When fish are caught and retrieved quickly from deep water, injury may result from depressurization. Depressurization can result in over-inflation of the gas bladder, inability to submerge when released, gas embolisms, internal and/or external haemorrhaging and death.
Freshwater fish have one of two basic types of swim bladders. Fish, such as carp, esocids, trout and salmon have a duct which connects the swim bladder to the alimentary canal. These fish can expel gas and make buoyancy adjustments more quickly than fish such as, bass, walleye, perch and most panfish which lack a connecting duct and rely on diffusion to deflate their swim bladder.

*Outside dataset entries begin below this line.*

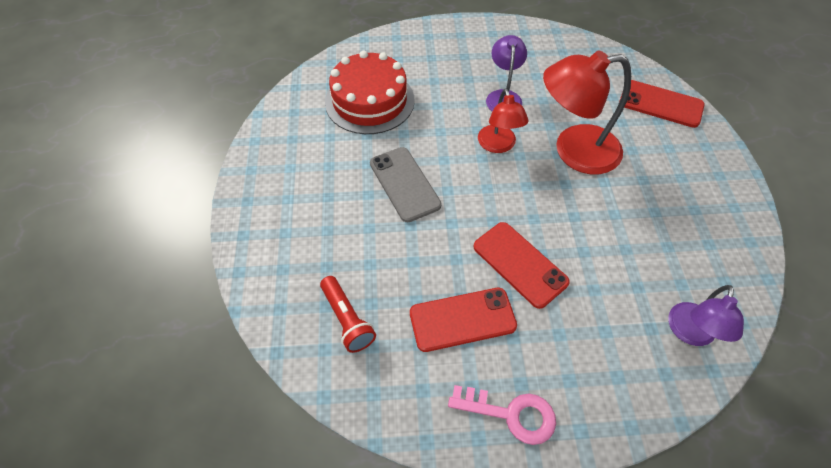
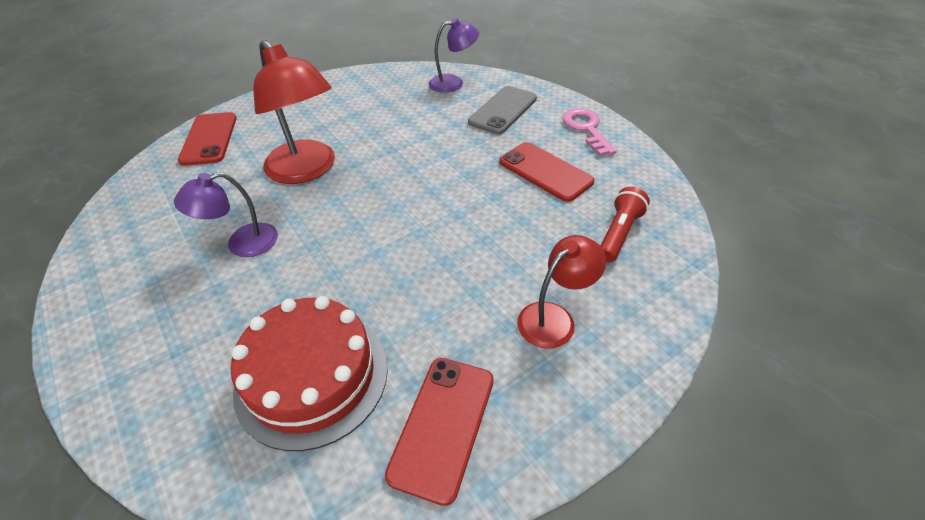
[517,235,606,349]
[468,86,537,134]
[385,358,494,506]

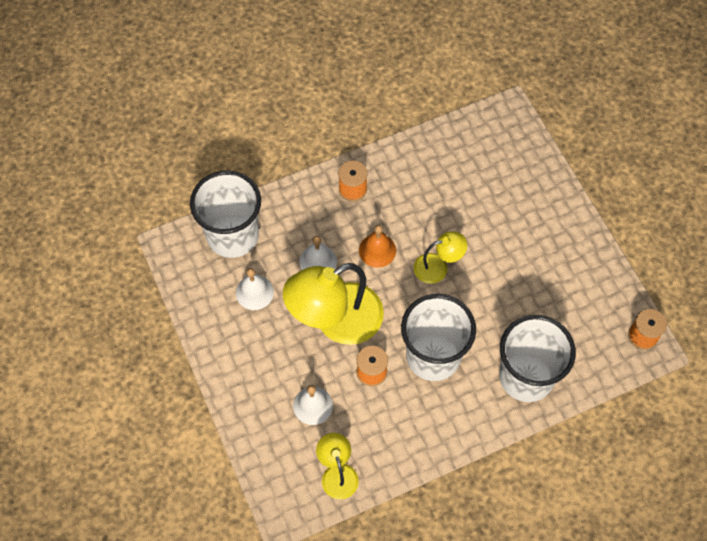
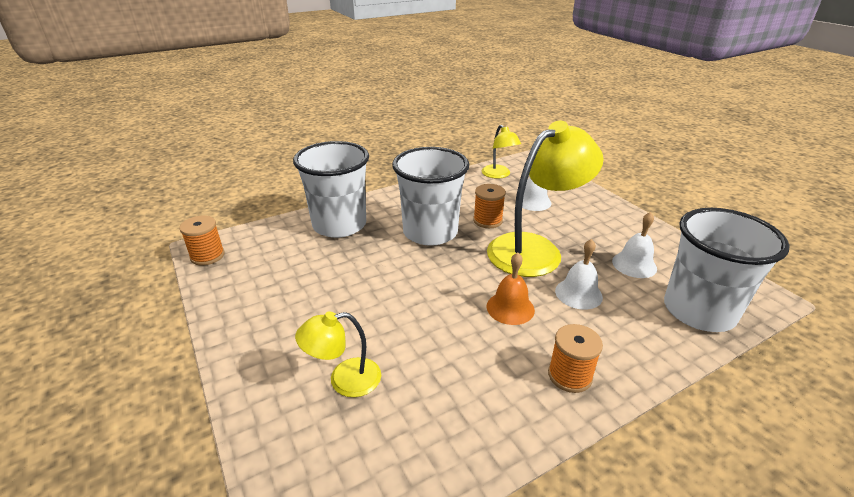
[295,311,381,397]

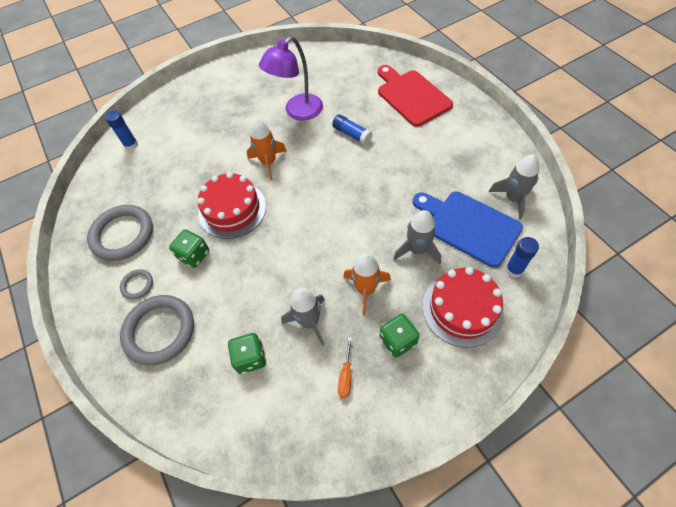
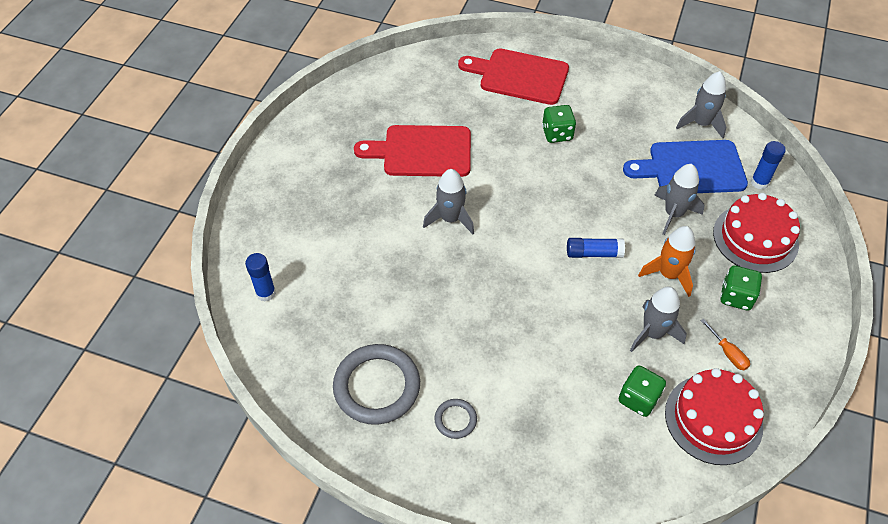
[354,125,471,177]
[567,238,625,258]
[423,169,474,234]
[665,368,764,465]
[542,105,576,143]
[120,295,194,365] (first image)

Thus, while susceptibility to depressurization varies among fish species, it has the potential to be a significant source of mortality. ¹
Barotrauma is the injury caused when fish at depth are quickly brought to the surface by anglers.

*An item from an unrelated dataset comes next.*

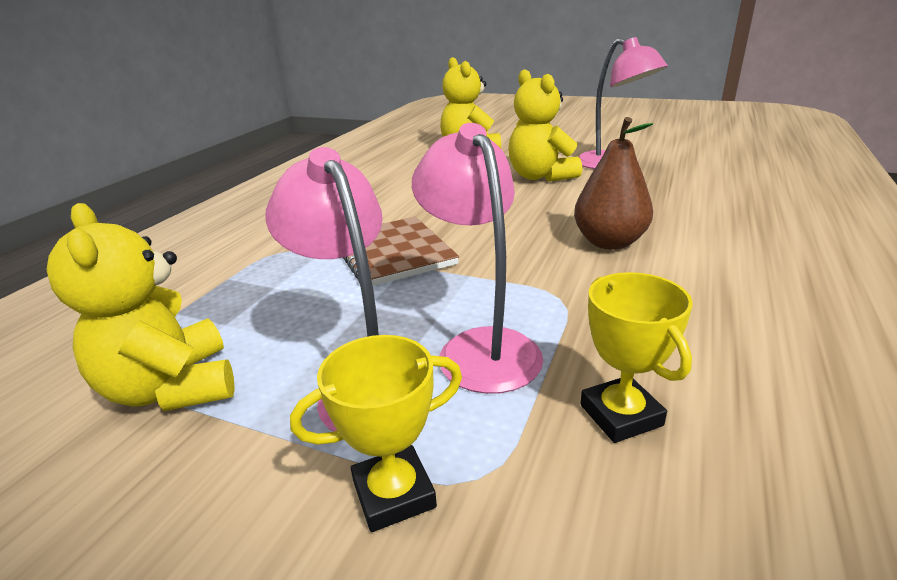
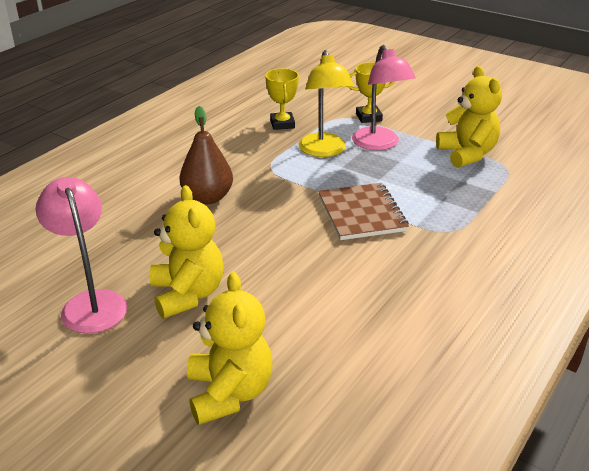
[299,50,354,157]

This research, in Canada, recorded horrendous suffering to fish in a lake in Ontario during a fishing tournament:
"Barotrauma results from a process called decompression, where fish are brought from depth to the surface quickly, leading to rapid changes in ambient pressure."

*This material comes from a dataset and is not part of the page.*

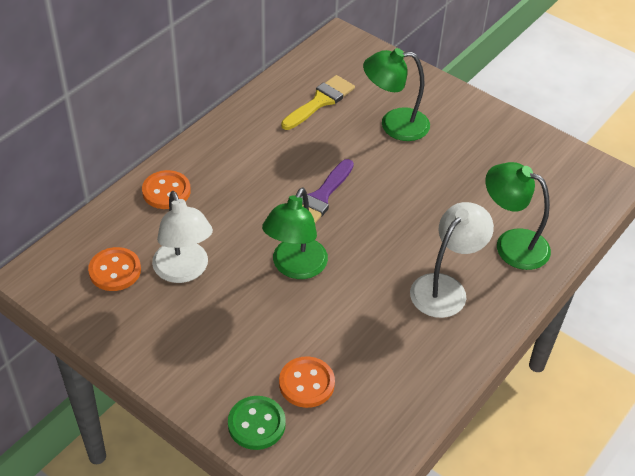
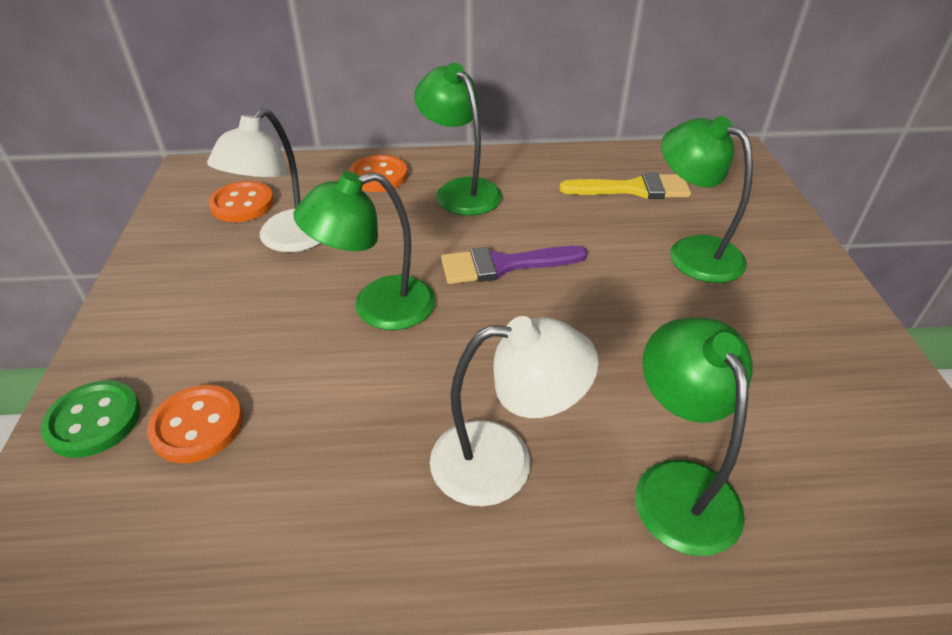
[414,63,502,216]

In a review of “fizzing”, Kerr ² suggested that the practice should be discouraged, as significant damage can result from the procedure, and that fishing deep (5-6 m) should be restricted if fish are intended to be released.
To prevent decompression, catch-and-release angling for species in deep water should be avoided. ¹
HORRENDOUS INJURIES CAUSED BY PRESSURE INSIDE FISH
"The decline in ambient pressure can have profound physiological and physical consequences... Beyond problems with swim bladder distention (which, in some species, includes stomach or anal eversion or swim bladder bursting), ... internal (peritoneum, kidneys, dorsal aorta)... and external (fins, gums, body surface) hemorrhaging; ocular pressure; formation of gas bubbles within the circulatory system, gills, heart, and brain... and general tissue damage"
"At a fall competitive angling event on Rainy Lake in northwestern Ontario, we evaluated the incidence of barotrauma among tournament-caught smallmouth bass."
HIGH PERCENTAGE TRAUMATISED
"Overall, 76% of fish had at least one sign of barotrauma (either hemorrhaging or swim bladder distention)"
"32% of fish had two or more indicators and were thus deemed to have severe barotrauma."
"Of our examined fish, 64% showed signs of hemorrhaging and 42% showed signs of extreme bloating."
LEFT TO SUFFER
"When telemetered fish were released at a common site, we determined that fish with negligible signs of barotrauma evacuated the release site more rapidly than fish with severe barotrauma did."
"Some fish with barotrauma floundered at the surface when released, and one of these fish was subsequently hit and killed by a boat."
"At the end of the monitoring period, 20% of fish with severe barotrauma had died; two additional individuals (20%) that were still at the release site were moribund"
"Stress indices were higher in fish with barotrauma and tended to be highest among fish with barotrauma that died after release.
"Outside of a laboratory environment, a significant proportion of fish with severe barotrauma may die after release."
"When released, fish that are unable to return to depth immediately because of the added buoyancy could face predation; ... solar radiation or thermal stress; involuntary transport to shore or undesirable habitats via waves, currents, tides, or wind; injury from impact with boats; or additional physiological disturbances as they struggle to return to depth."
"All fish with extreme bloating also had problems maintaining equilibrium and were floating on the water surface during observations. In addition, when placed in the live release boats, many of these same fish floated upside down but continued to ventilate their gills."
Red Snapper Catastrophic Decompression
Fish brought to the surface from deeper water can quickly suffer "catastrophic decompression". This is when the swim bladder, used for buoyancy, massively expands because of the lower pressure at the surface.
This research found that Red Snapper endured: damage to the swim bladder; bulging eyes; external bleeding; stomach turning inside out; intestinal protrusions; stretching and tearing of membranes; damage to the liver, spleen, and heart; loss of equilibrium; and death.
Fish hooked from the deep often cannot return after they are released, as their swim bladders will have become too buoyant. They struggle about at the surface, find themselves at higher water temperatures, and are vulnerable to being eaten by predators.
Even less severe injuries can mean long-term harm, and threaten survival.
Although fish taken from the deepest water are the most vulnerable, fish plucked from relatively shallow depths are also susceptible - most, or perhaps all, fish with swim bladders can suffer harm.
² Kerr, S.J. 2001. A review of “fizzing”- a technique for swim bladder deflation. Ontario Ministry of Natural Resources, Fisheries Section, Peterborough, Ontario.